Sesuai kriteria itu, kekeringan di Ringinkembar Kecamatan Sumbermanjing Wetan, Karangkates Sumberpucung, Wonorejo Singosari dan Arjosari Kalipare tergolong kekeringan langka terbatas. Di Wonorejo misalnya, debit air PDAM menurun hingga 30 persen. Sedangkan di Arjosari Kalipare, dari empat sumber air, dua diantaranya dipastikan sudah mati.
“Yang masuk kekeringan langka adalah Desa Druju dan Sekarbanyu Kecamatan Sumbermanjing Wetan serta lima dusun di Kecamatan Gedangan," ujar Lutfi sapaan akrabnya.

Di Desa Druju, bencana itu melanda 655 KK warga Dusun Sumbernanas dan 55 KK warga dusun Krajan serta 20 KK warga RT 10 RW 3 Desa Sekarbanyu," imbuh dia.

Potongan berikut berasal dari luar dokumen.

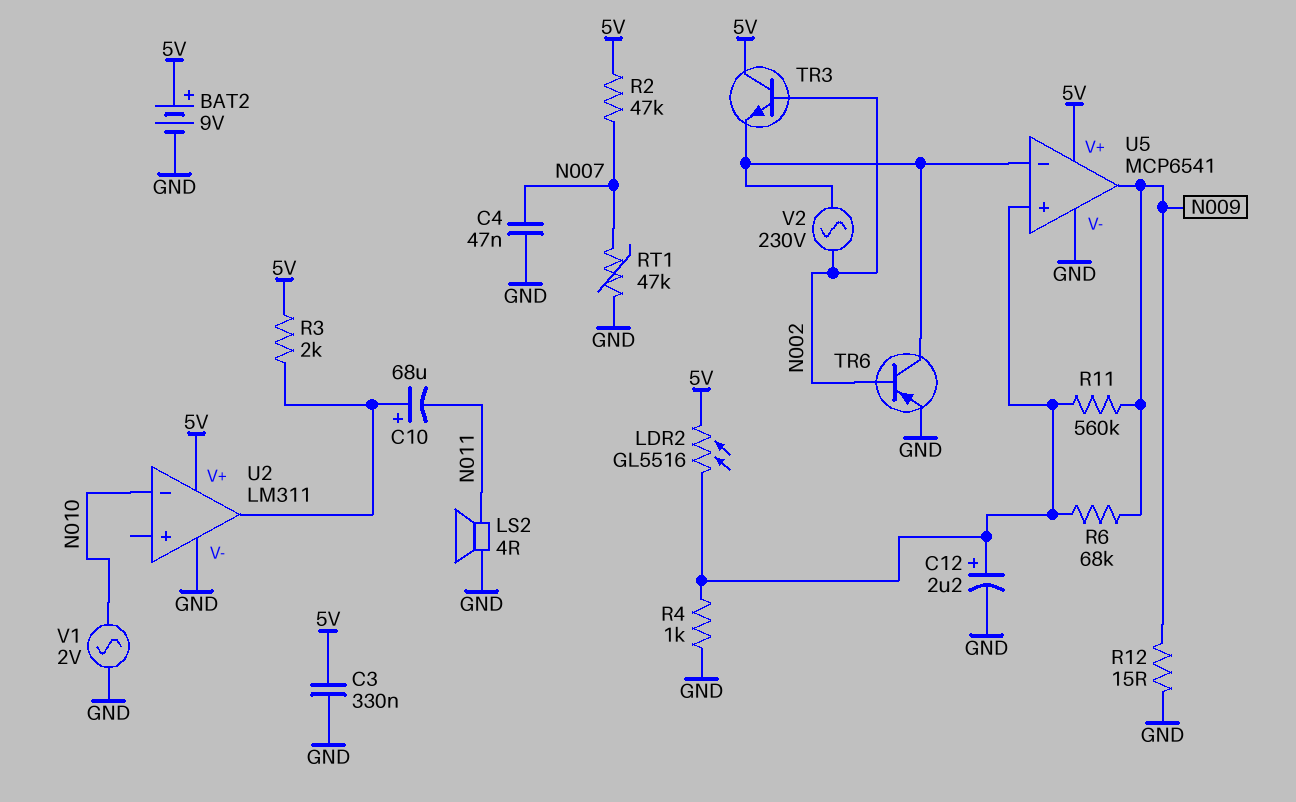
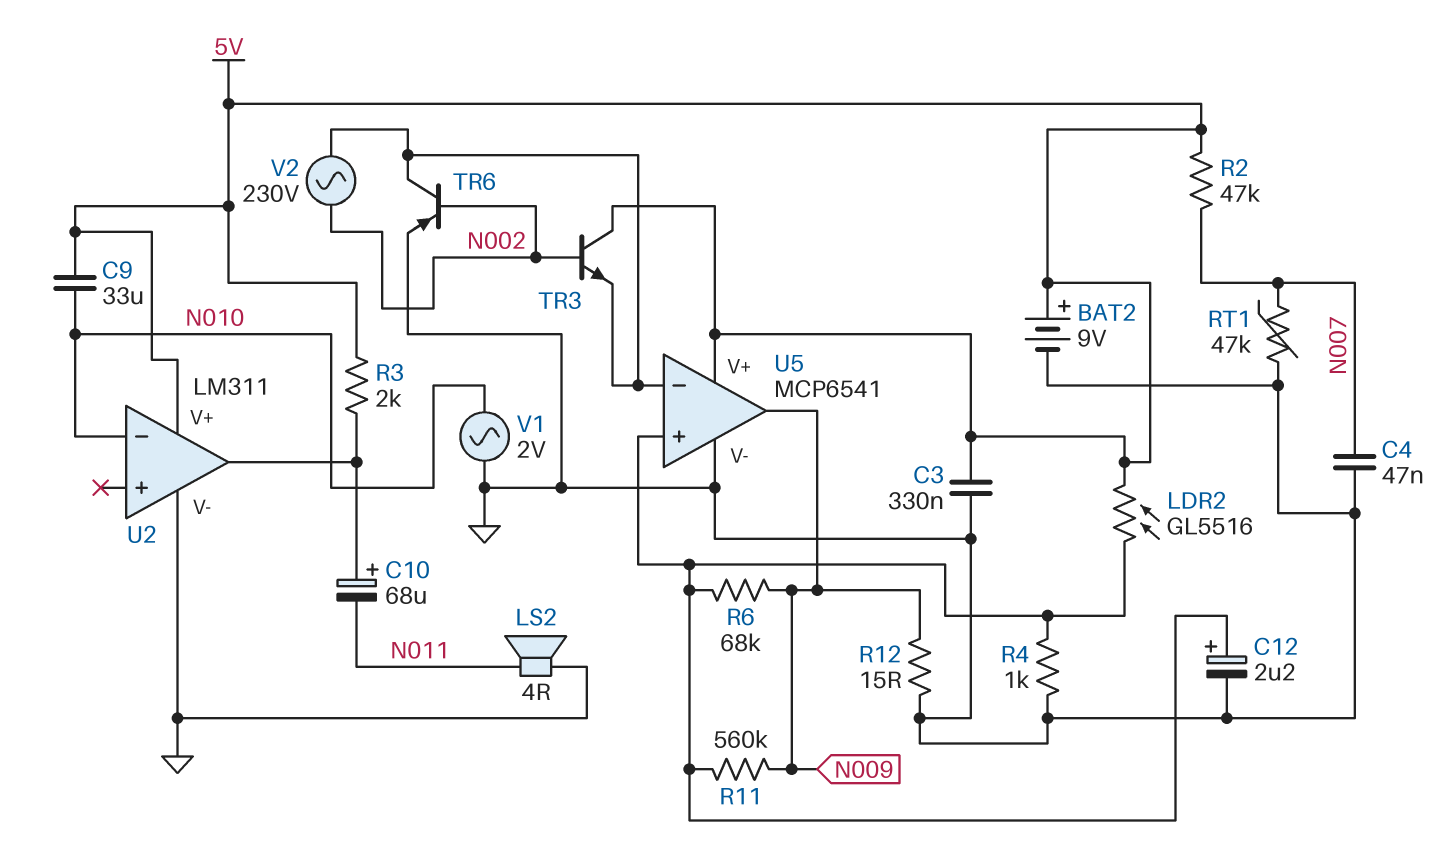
C9: none -> 33uF (5V, N010)

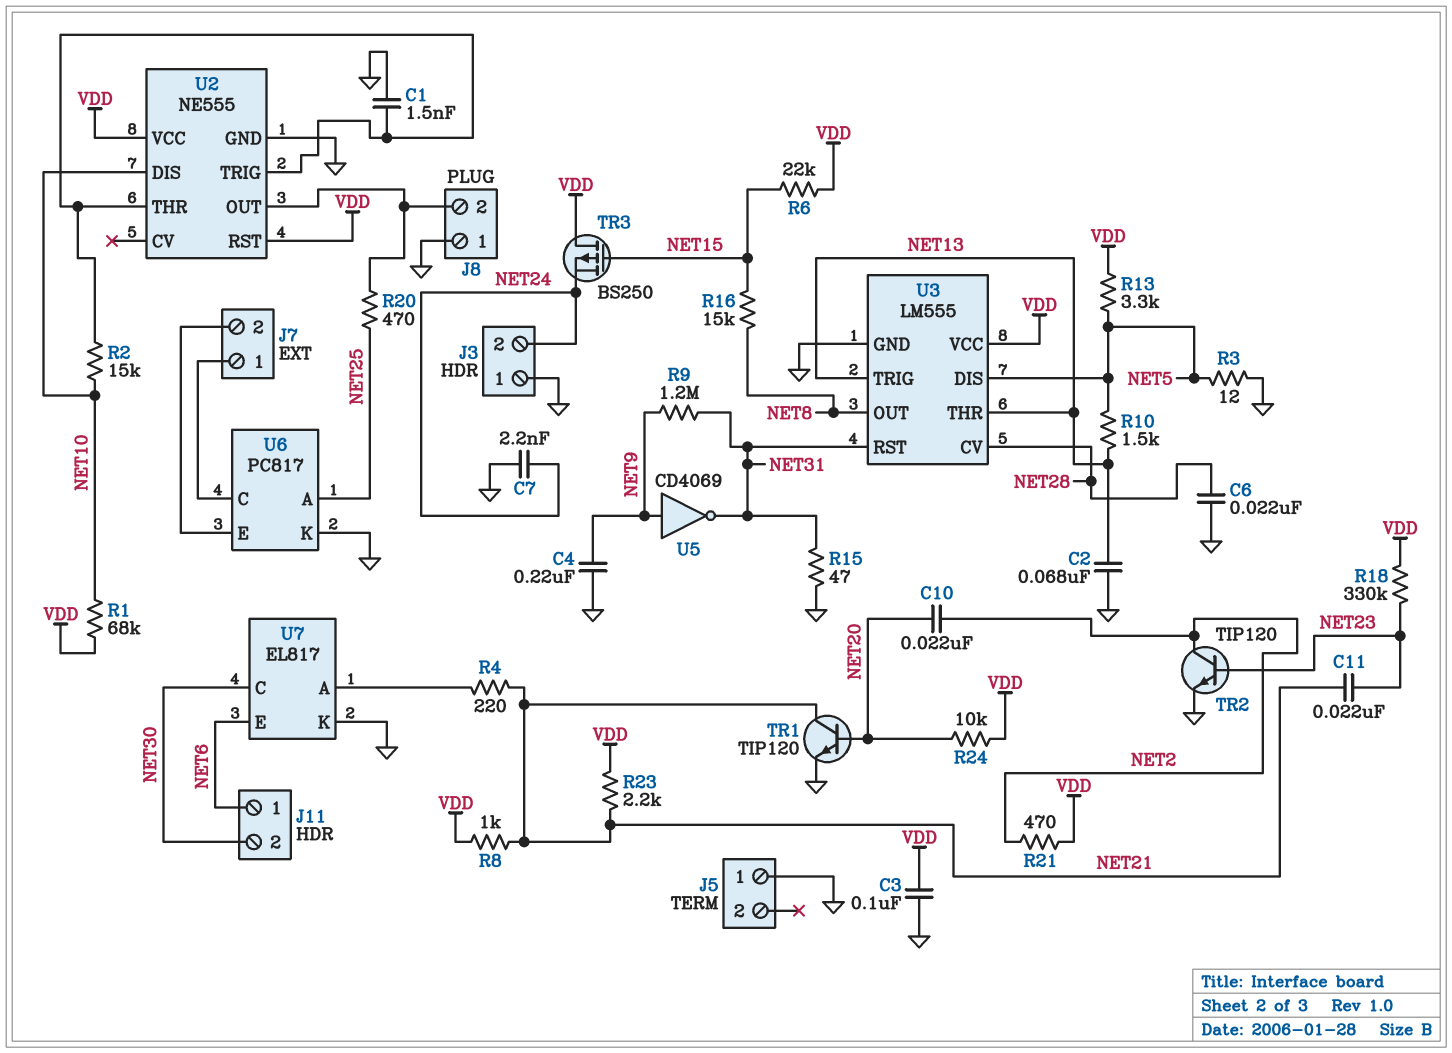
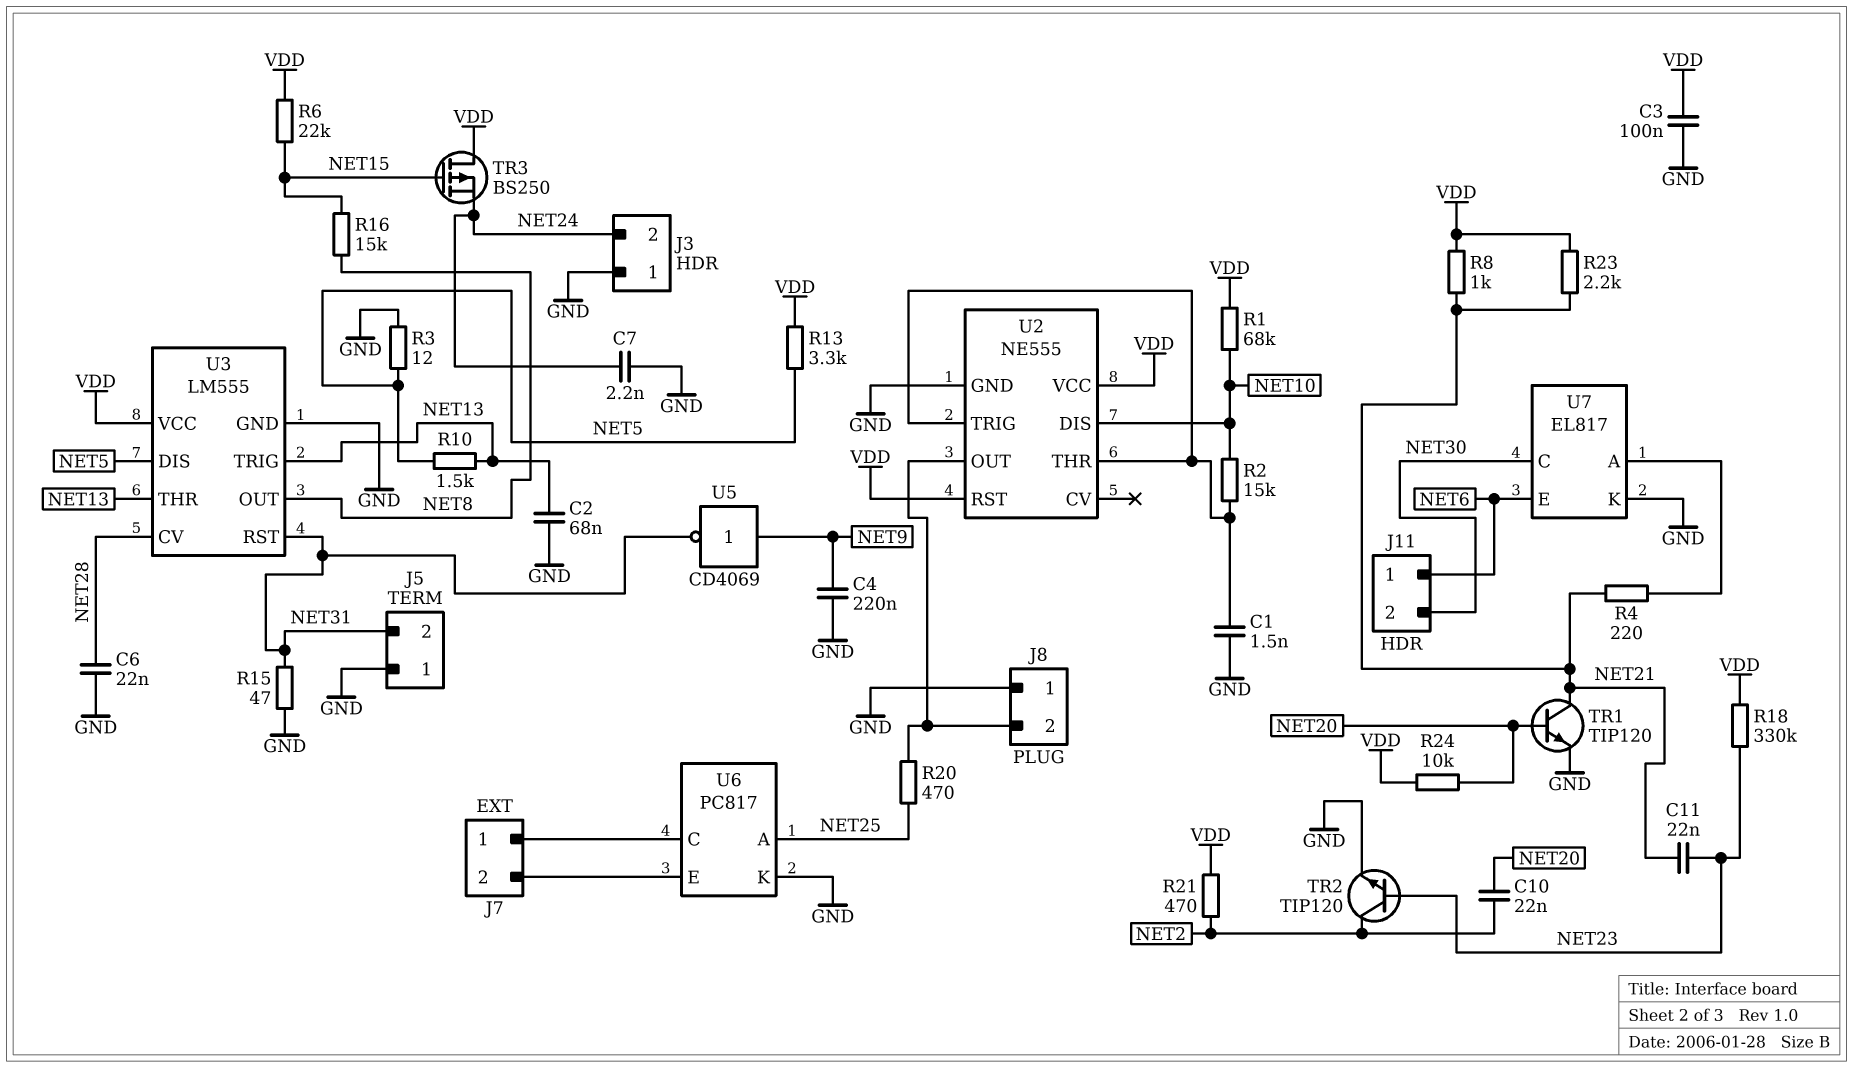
J5 pin 2: none -> NET31
R9: 1.2M (NET9, NET31) -> none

Yang parah adalah Desa/Kecamatan Gedangan, ada lima dusun yang terimbas kemarau. Yakni Dusun Sumbergesing, Sumber Perkul, Gedangan Kulon, Sumber Nanas dan Krajan Kidul dengan penduduk per dusun antara 43 sampai 60 KK. Di dusun itu, debit air bahkan menurun hingga 50 persen. Warga membeli air per 1000 liter Rp 40 ribu.

“Ada juga yang masuk kering kritis di Kecamatan Sumbermanjing Wetan yang baru dilaporkan tadi pagi (kemarin)," kata dia.

Kering kritis itu melanda 370 KK warga Dusun Krajan Desa Sitiarjo, 396 KK Dusun Klepu Krajan dan 316 KK Dusun Sumbergentong Desa Klepu Kecamatan Sumbermanjing Wetan. Juga melanda sejumlah dusun di Kecamatan Pagak utamanya Desa Sumbermanjing Kulon seperti Dusun Krajan 851 KK, Tlogosari 207 KK, Krian 483 KK dan Sidomukto 321 KK.

“Sampai saat ini melalui PDAM Kabupaten Malang sudah diberi bantuan air bersih sebanyak 72 rit (per rit 3000 liter) ke berbagai wilayah tersebut, utamanya tujuh kawasan rawan mulai tanggal 14 September lalu," pungkasnya.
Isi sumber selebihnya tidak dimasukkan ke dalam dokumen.